Le 15 août 1945, nous avons arrêté les travaux : l’explosion de la bombe atomique avait produit son effet. Les combats ont cessé et nous sommes retournés à Hanoï par le Fleuve Rouge, embarqués sur des sampans. À la citadelle, les Japonais avaient l’ordre de nous garder en attendant les troupes chinoises qui devaient prendre le contrôle du nord de l'Indochine, conformément aux accords de Potsdam.

Ce doit être à cette époque que j'ai revu le caporal-chef Yves MILLET et Marcel GAUTHIER qui avaient fait la traversée avec moi sur le Cap Saint-Jacques et qui s'étaient également battus dans la citadelle. MILLET avait perdu un œil lors des combats, quand à  GAUTHIER, il n’avait aucune blessure.

Désigné « rapatrié sanitaire » de première urgence, j'ai attendu un avion qui n’est jamais venu... et ai finalement quitté l’Indochine le 19 septembre 1946 à bord de l’Ile de France. Arrivé sur le sol français, je suis rentré au domicile de mes parents après plus de huit ans d’absence. Ceux-ci avaient reçu un avis de décès en 1940. Une de mes sœurs avait cependant la conviction que j'étais encore en vie : elle avait interrogé la croix rouge et même consulté une voyante.

Deux mois plus tard, j’étais affecté au bureau des effectifs à Marseille, au service du courrier. À nouveau désigné pour l’Indochine, je suis passé devant la commission pour aptitude qui s’est rendu compte de la trépanation. Elle m’a donc envoyé à l’hôpital Michel Lévy à Marseille où je suis resté plusieurs mois en observation. Ma blessure étant jugée trop importante, j’ai dû me résoudre à l’avis médical : réformé d’office, je n’ai pas pu finir mes 15 ans d’armée.


Le 2e classe Pierre BERNARD à la caserne FAUTRAS à Brest, en 1937 ou 1938.

Pierre BERNARD se souvenait également, bien que très vaguement, d'un aspirant ou lieutenant de réserve nommé FAUGÈRE qui était chef de section. Très instruit, celui-ci avait fait ses études au lycée Albert Sarraut et parlait la langue du pays. Il était également très sportif.

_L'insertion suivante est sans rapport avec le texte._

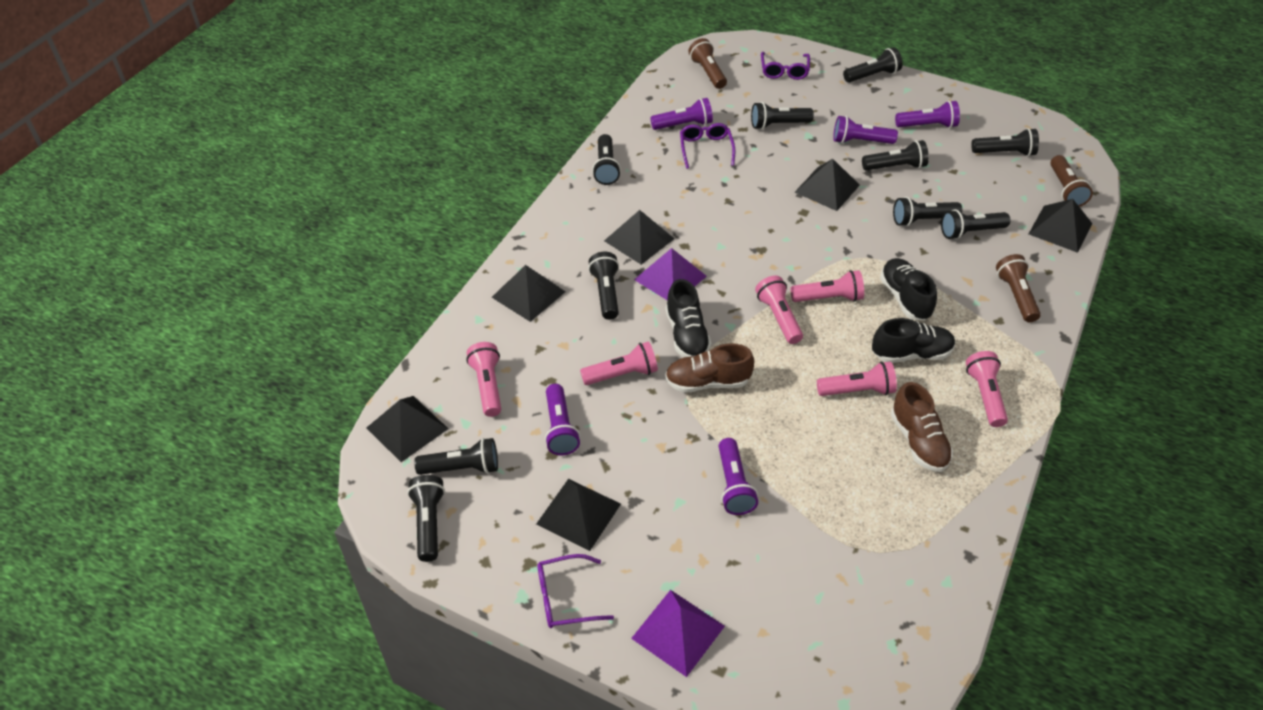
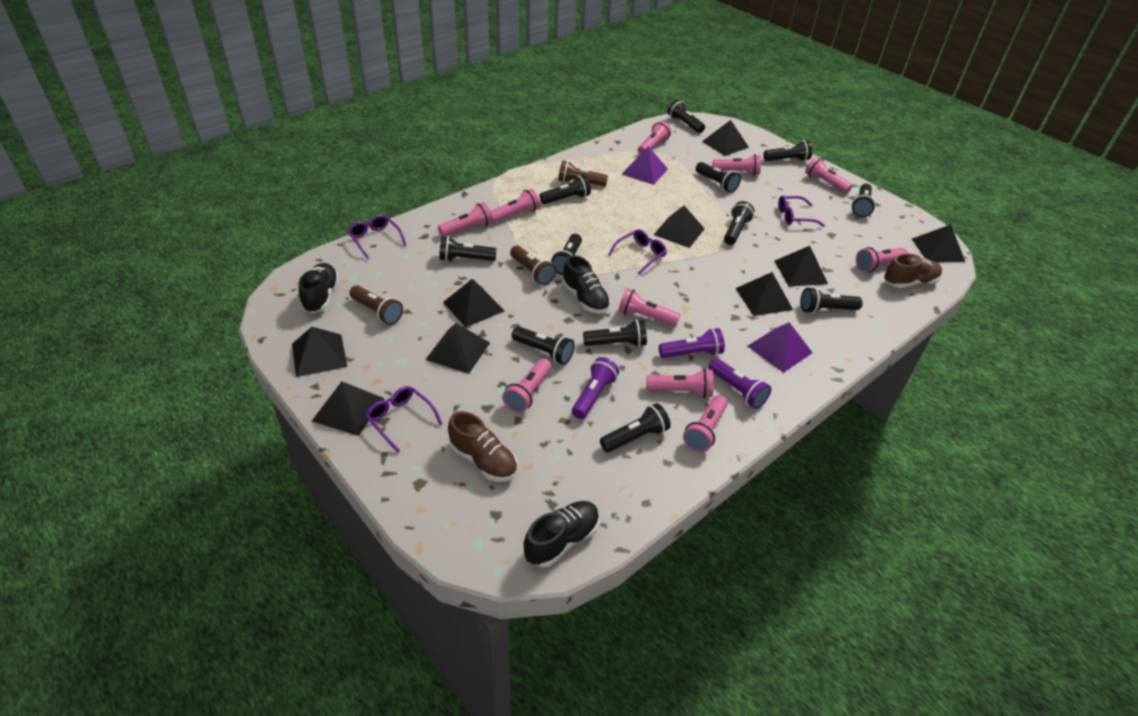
black flashlight: 10 -> 12
black pyramid: 6 -> 9
pink flashlight: 6 -> 10
purple flashlight: 5 -> 3
purple glasses: 3 -> 4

Le parcours indochinois de Pierre BERNARD a plusieurs fois croisé celui de ma famille puisque, outre le fait qu'il ait combattu dans la citadelle de Hanoï aux côtés, et peut-être sous les ordres de mon grand-père, il est très probable qu'ils s'étaient précédemment rencontrés dans le cadre de leurs activités sportives. Prisonniers des Japonais, ils ont été tous les deux, ainsi que mon oncle Pierre MILLOUR, internés au camp de travail du Tam Dao. Enfin, le caporal-chef BERNARD quittera l'Indochine en même temps que la famille MILLOUR à bord de l'Ile-de-France ; cf. le récit de ce voyage.


Pour son comportement au feu, le caporal-chef BERNARD a été cité à l'ordre du régiment avec attribution de la Croix de Guerre (extrait de l'ordre général n°03 du général de corps d'armée LECLERC, commandant supérieur des Troupes françaises en Extrême Orient, daté du 19 février 1946). Pierre BERNARD a également été décoré de la Médaille Militaire le 8 mai 2008 et, le 27 novembre 2010, la légion d’honneur lui a été remise à son domicile (JO du 2 mai 2010 : décret du 27 avril 2010 portant nomination). Il avait également été autorisé au port de la médaille commémorative de la campagne d’Indochine et de la médaille commémorative de la guerre 1939-1945 avec barrette « Extrême Orient ».

Pierre BERNARD (à gauche avec sa canne), lors de la cérémonie commémorative du 9 mars 2013 à Valence. Il décédera moins d'un an plus tard, le 14 février 2014.